Easy access to procurement information would help move the development conversation from what is happening where to how resources are being allocated and projects are being implemented on the ground. And there is demand for this information - surveys in countries as diverse as Indonesia, Tanzania, Mexico, and Mongolia show more than 75 percent of citizens want their governments to be more open with this kind of data.
As a result, the Open Contracting Partnership was formed to make procurement information more open, accessible, and actionable, and the global movement toward procurement transparency is gaining momentum. AidData is actively engaged in moving this Open Contracting agenda forward.

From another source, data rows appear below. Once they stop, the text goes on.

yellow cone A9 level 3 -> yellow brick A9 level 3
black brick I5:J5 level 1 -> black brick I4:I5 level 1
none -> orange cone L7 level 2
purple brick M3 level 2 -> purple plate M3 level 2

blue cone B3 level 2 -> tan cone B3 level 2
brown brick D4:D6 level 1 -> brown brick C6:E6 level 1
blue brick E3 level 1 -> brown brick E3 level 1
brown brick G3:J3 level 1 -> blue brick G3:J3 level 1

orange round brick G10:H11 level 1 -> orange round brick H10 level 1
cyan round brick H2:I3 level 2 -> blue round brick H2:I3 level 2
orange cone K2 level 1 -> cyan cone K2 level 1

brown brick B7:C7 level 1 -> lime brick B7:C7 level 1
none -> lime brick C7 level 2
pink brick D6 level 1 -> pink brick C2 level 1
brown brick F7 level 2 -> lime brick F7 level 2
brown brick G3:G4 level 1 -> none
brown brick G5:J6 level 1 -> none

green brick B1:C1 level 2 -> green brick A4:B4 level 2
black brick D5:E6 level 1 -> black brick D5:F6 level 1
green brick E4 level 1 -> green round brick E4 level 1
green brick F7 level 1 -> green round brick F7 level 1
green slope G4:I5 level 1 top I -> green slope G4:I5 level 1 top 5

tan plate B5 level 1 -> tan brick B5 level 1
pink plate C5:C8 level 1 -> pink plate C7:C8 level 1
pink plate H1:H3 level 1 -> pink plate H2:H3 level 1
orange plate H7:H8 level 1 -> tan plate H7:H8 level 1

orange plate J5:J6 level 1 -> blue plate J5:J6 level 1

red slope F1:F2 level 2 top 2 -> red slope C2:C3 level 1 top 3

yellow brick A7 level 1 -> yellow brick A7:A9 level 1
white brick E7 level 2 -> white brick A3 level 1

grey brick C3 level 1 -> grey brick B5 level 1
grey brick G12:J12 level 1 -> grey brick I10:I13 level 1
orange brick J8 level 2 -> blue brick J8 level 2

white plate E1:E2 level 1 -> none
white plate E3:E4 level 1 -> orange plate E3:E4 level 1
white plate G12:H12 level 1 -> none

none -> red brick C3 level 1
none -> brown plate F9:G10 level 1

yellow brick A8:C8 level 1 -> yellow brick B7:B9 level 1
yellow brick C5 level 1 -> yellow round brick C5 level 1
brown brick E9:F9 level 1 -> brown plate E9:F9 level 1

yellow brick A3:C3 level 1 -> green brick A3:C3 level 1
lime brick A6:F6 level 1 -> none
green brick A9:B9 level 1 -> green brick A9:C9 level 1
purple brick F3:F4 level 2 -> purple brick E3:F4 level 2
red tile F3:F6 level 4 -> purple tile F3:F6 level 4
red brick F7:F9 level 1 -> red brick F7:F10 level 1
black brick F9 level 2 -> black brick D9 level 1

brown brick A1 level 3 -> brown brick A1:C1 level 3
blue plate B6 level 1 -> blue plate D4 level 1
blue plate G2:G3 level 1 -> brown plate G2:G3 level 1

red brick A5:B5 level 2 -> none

In collaboration with the Open Aid Partnership (OAP) and the World Bank Institute (WBI), AidData led an “Open Contracting for Open Development” pilot project in Nepal, which focused on publishing and publicizing standardized sub-national contracting data. Our immediate goal was to create one of the first country-level Open Contracting datasets using the core principles of the Open Contracting Data Standard (OCDS).1
But that’s just a starting point: By expanding the breadth and depth of contract information publicly available in Nepal, and by promoting an active community of practice (including government, donors, civil society, and the private sector), we hope to spark an interest in and an appetite for open contracting writ large.
To accomplish this goal, we sought out government ministry partners who (i) oversaw projects representing a substantial proportion of foreign aid and (ii) who had active, public e-procurement portals. Ultimately, we partnered with Nepal’s Public Procurement Monitoring Office (PPMO), Department of Roads (DOR), Nepal Electrical Authority (NEA), and the Department of Local Infrastructure Development and Agriculture Roads (DoLIDAR).
Tracking these contracts through the procurement process and adding rich geographic information paints a clearer picture of how large aid projects are programmed. The results of this effort were presented at a workshop co-hosted by PPMO, the World Bank, OAP and AidData. All data are available on this open contracting portal hosted by our partner Open Nepal.
Stay tuned - on next week’s blog, we will share lessons learned from the workshop.
1The pilot project was conducted from February-September 2014 and was completed prior to the public launch of the draft OCDS in October.